Kids eh? Don’t you love ‘em? I have some lovely tales about the involvement of children in worship, like the time early in my Anglican career (having just joined the True Faith from the Baptist church in which I grew up). I was attending our local Anglo-Catholic Shrine, and was still feeling a bit overawed by the splendour and reverence of the liturgy, and not quite sure of how I should behave. The highlight of the Mass was definitely the moment when the consecrated host was raised before the people, with clouds of incense and the sounding of a gong. On one occasion there was a young baby present, and to give it credit it had so far been exceptionally well-behaved.
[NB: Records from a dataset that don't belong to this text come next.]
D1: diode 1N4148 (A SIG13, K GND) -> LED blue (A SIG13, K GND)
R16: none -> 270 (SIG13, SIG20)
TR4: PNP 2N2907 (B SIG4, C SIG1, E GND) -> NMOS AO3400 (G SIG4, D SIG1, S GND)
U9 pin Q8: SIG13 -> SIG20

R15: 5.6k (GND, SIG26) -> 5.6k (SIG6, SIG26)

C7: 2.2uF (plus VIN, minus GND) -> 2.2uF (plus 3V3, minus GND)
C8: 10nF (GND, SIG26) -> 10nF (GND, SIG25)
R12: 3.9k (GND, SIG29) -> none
That is until that most sacred moment when, on hearing the sound of the gong, it had decided to join in. A loud cry of ‘Boinnggg!’ echoed round the silent church, and you could literally see people wanting to laugh but not knowing whether at this moment of all moments it was appropriate.

 

But more recently even that experience was trumped, co-incidentally at the exact same moment in the liturgy (although sans smoke or bells). The President took bread and the chalice in his hands, and lifted them up before God’s people. A cry came from his young granddaughter, who was visiting that day and who had obviously been very carefully trained in her developing table skills : ‘Careful Granddad! Two hands on the cup!’

Fortunately this took place in the kind of church where laughing was OK.

 

New! Starts today!

Steve’s Random Icebreakers

Fed up with the usual, boring predictable questions to get your group talking? Where were you ten years ago? Who’s your favourite Bible character? Downton or By Any Means? Blah blah blah yawn…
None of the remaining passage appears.